▶ _Records_
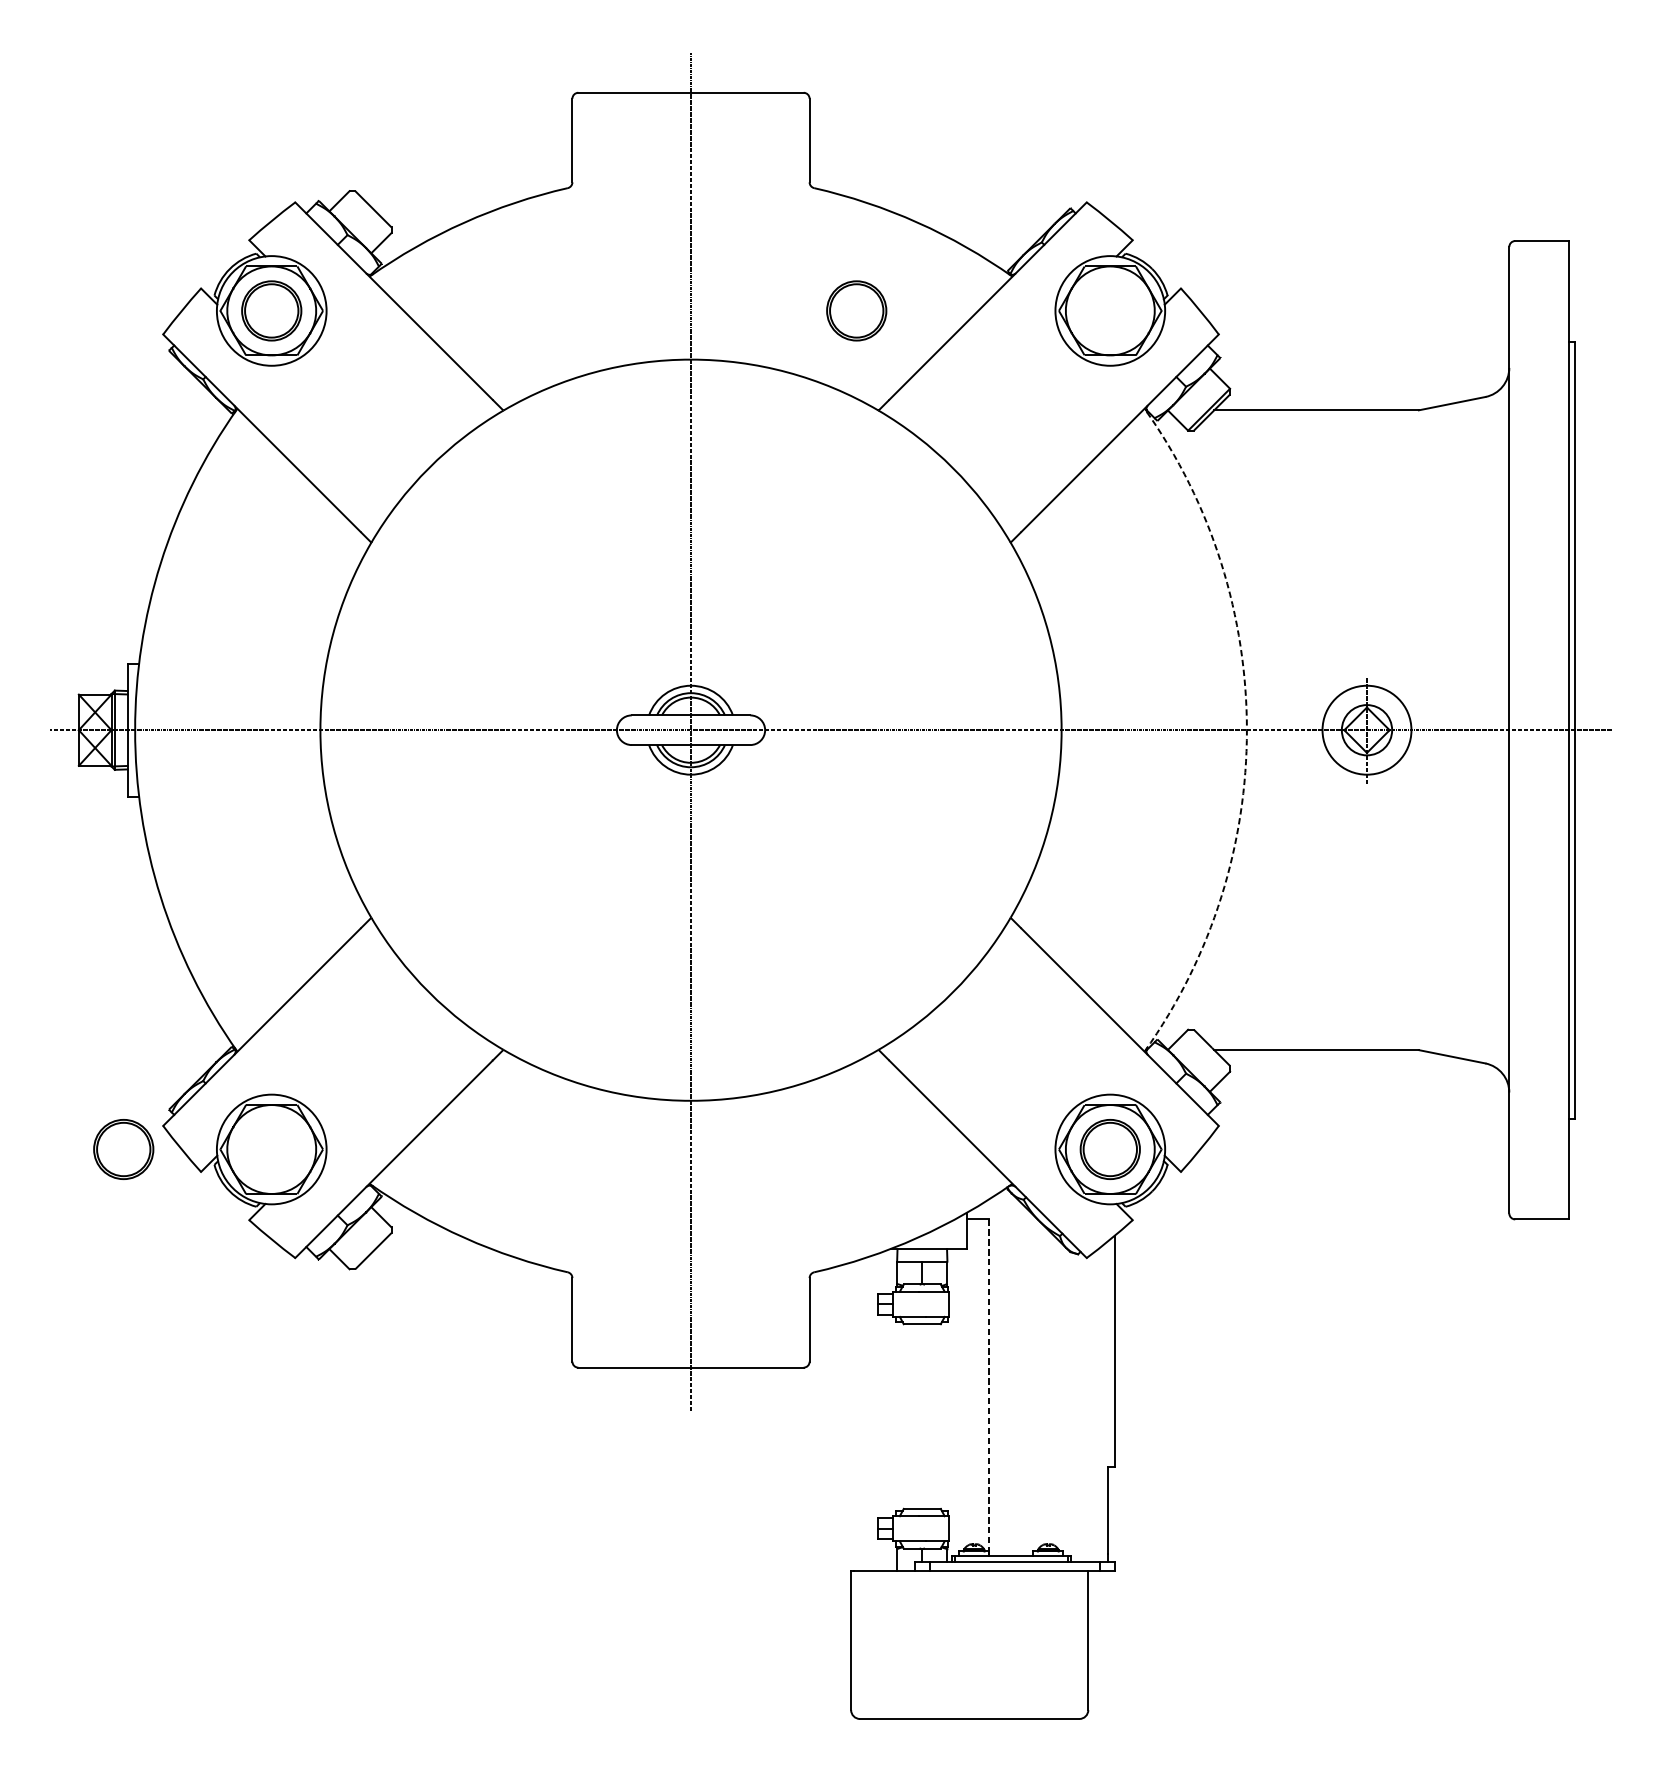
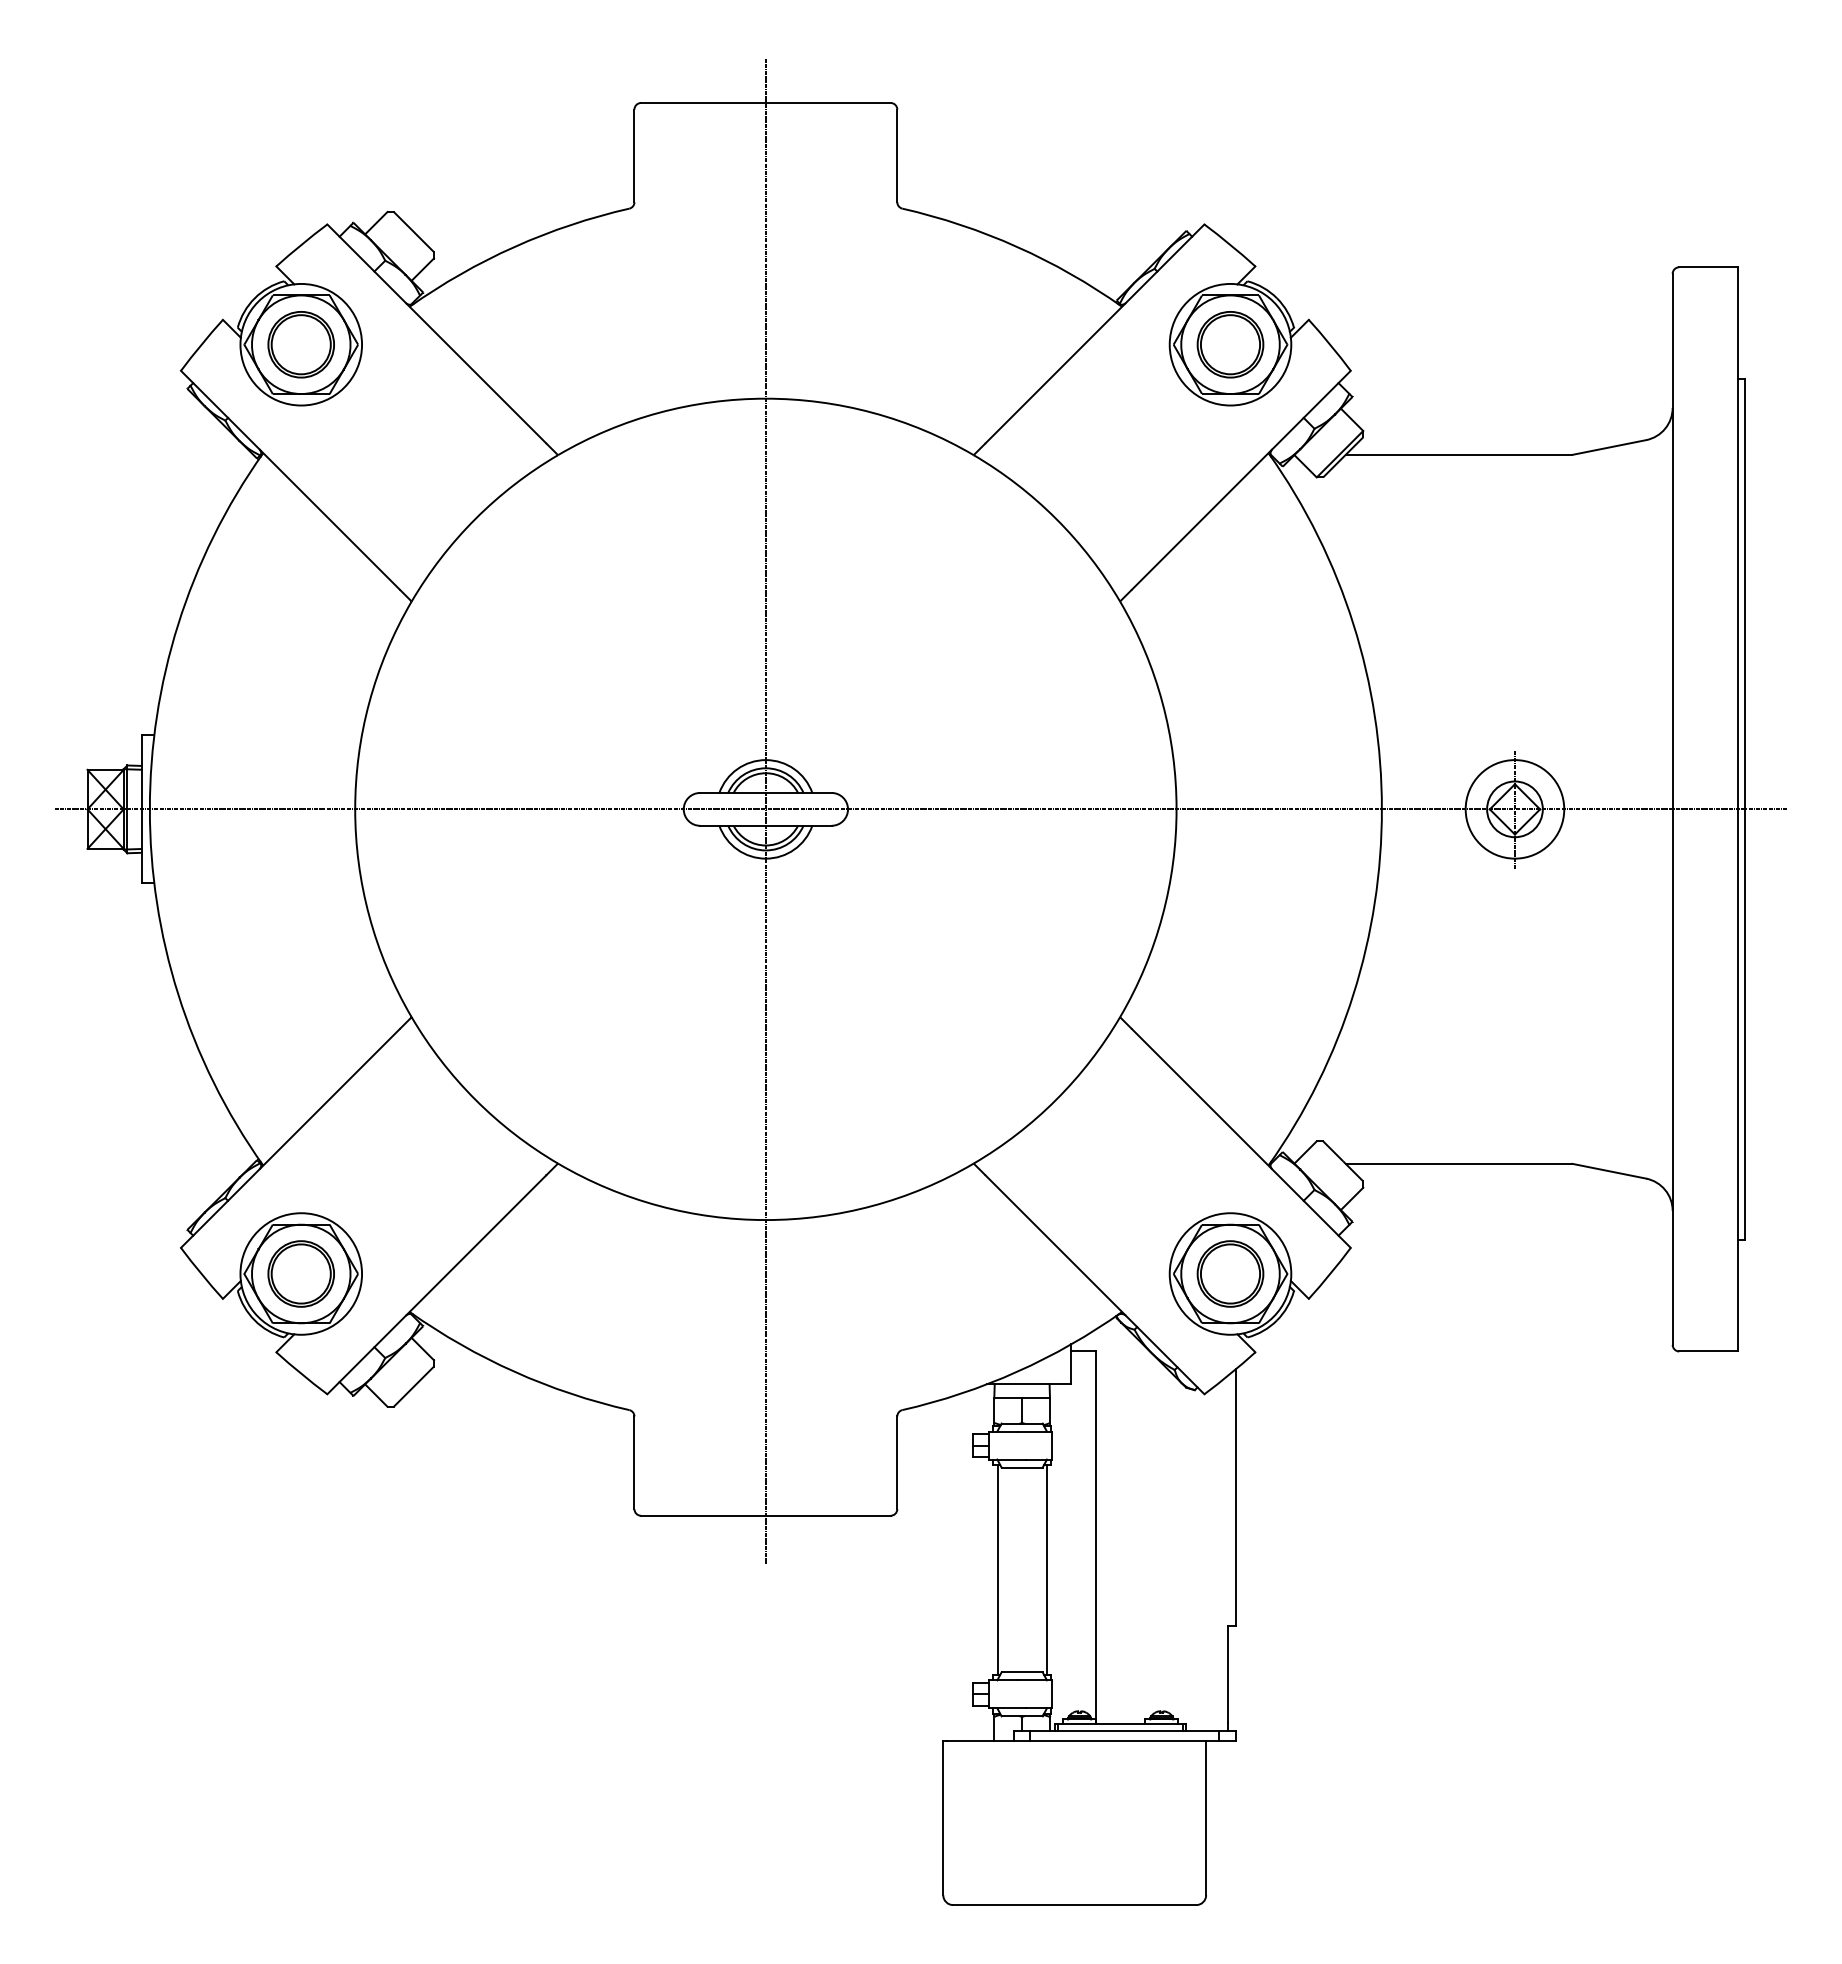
part: (856, 310) -> (1230, 344), moved
arc: (1246, 730) -> (1381, 809), dashed -> solid
part: (123, 1149) -> (300, 1273), moved
line: (989, 1387) -> (1096, 1537), dashed -> solid
line: (900, 1416) -> (997, 1569), added
line: (944, 1416) -> (1046, 1569), added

▶ _What is being asked_
Scan the listing above, and wherever a line holds the string "dashed", copy that line.

▶ _Response to this exercise_
arc: (1246, 730) -> (1381, 809), dashed -> solid
line: (989, 1387) -> (1096, 1537), dashed -> solid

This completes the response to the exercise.